The beautiful Germantown Performing Arts Center was nearly full Monday night for a town hall meeting with the mayor and board of aldermen on city and county school consolidation.

There were at least 600 people in attendance. Employees counted them with clickers. The meeting lasted a little over two hours and was orderly and efficient, with frequent rounds of applause for speakers urging formation of a Germantown municipal school district as opposed to a Shelby County Special School District.

“Do not wait,” said Elaine West, PTA president at Dogwood Elementary School. “Go. Go strong, go fast.”

There were no protesters, no signs, no groups wearing T-shirts with slogans, and only a handful of black people. There was no booing of unpopular opinions and ideas, probably because there weren’t any. No one said a favorable word about consolidation in any form or mentioned a merger proponent by name. Those who spoke were divided on preparing to set up a Germantown school system in two or three years or doing it now.

Mayor Sharon Goldsworthy and chief administrator Patrick Lawton stood behind a podium on one side of the stage.

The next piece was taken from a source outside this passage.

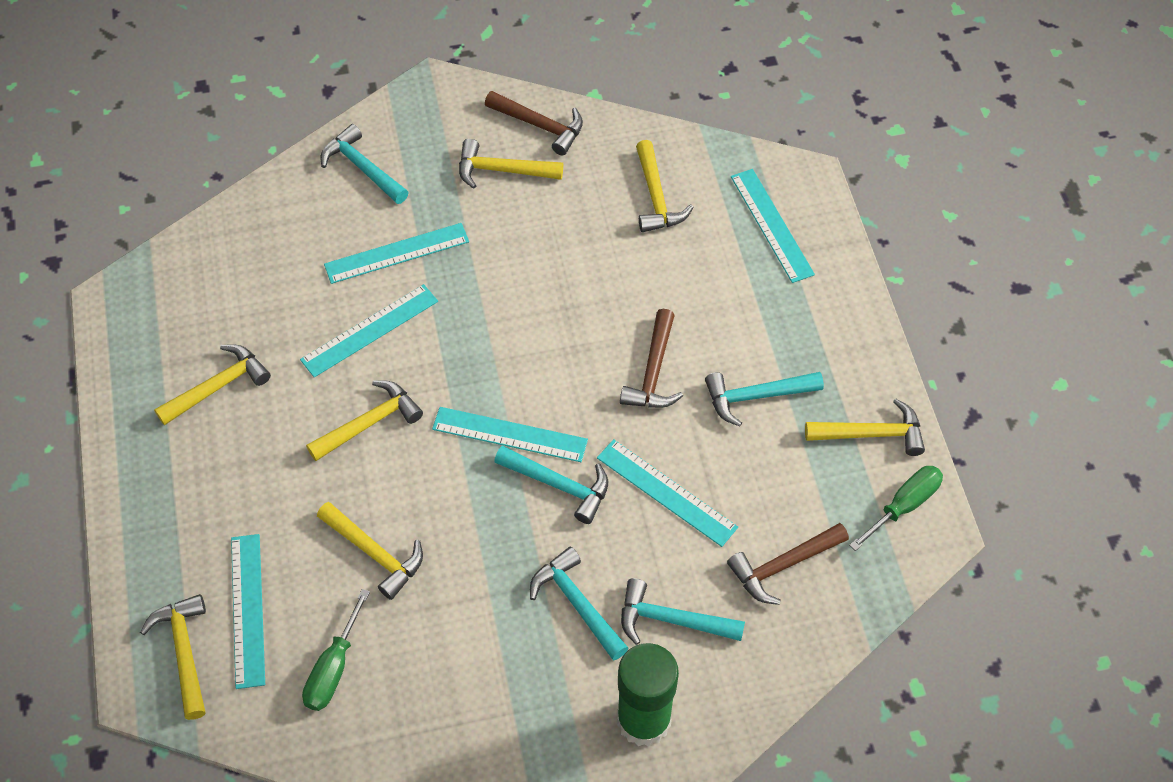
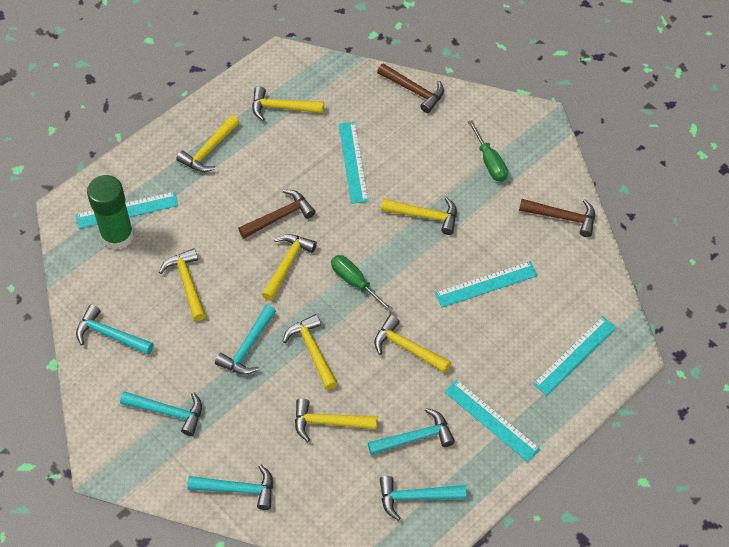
turquoise hammer: 5 -> 6
turquoise ruler: 6 -> 5
yellow hammer: 7 -> 8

The five aldermen sat behind a table to their left. They did not speak, except for Mark Billingsley, who said the board supports Goldsworthy.

County school board president David Pickler was not there, or at least was not on stage. There were no representatives from the Memphis school board, which voted to surrender its charter subject to a Memphis referendum on March 8th. State senator Mark Norris was in Nashville. His “go-slow” bill setting up a 21-member transition committee and a 2013 start date for a possible merger is on a fast-track.

The board “could very well be dominated by what we might consider suburban folks,” Goldworthy said, and “it could be a lot worse” if Memphians get to pick it.

Shelby County commissioners Wyatt Bunker, Chris Thomas, and Heidi Shafer attended. Shafer got an ovation when she said people should ask themselves “if by trying to make things more equal we are not making them equally miserable.”

Goldsworthy and Lawton told the crowd that there would have to be a change in state law to allow formation of a municipal school district and that is unlikely at this time. A special school district has a better chance, but Goldsworthy said it will probably end up in litigation and might leave Germantown open to future consolidation with Memphis. A municipal system consisting of the eight public schools in Germantown would cost at least 42 cents more in the property tax rate and possibly exclude approximately 4,000 students who attend those schools but live outside the city limits.

“Good question,” Goldsworthy said when asked if those students would be displaced. “I don’t have an answer to that right now.”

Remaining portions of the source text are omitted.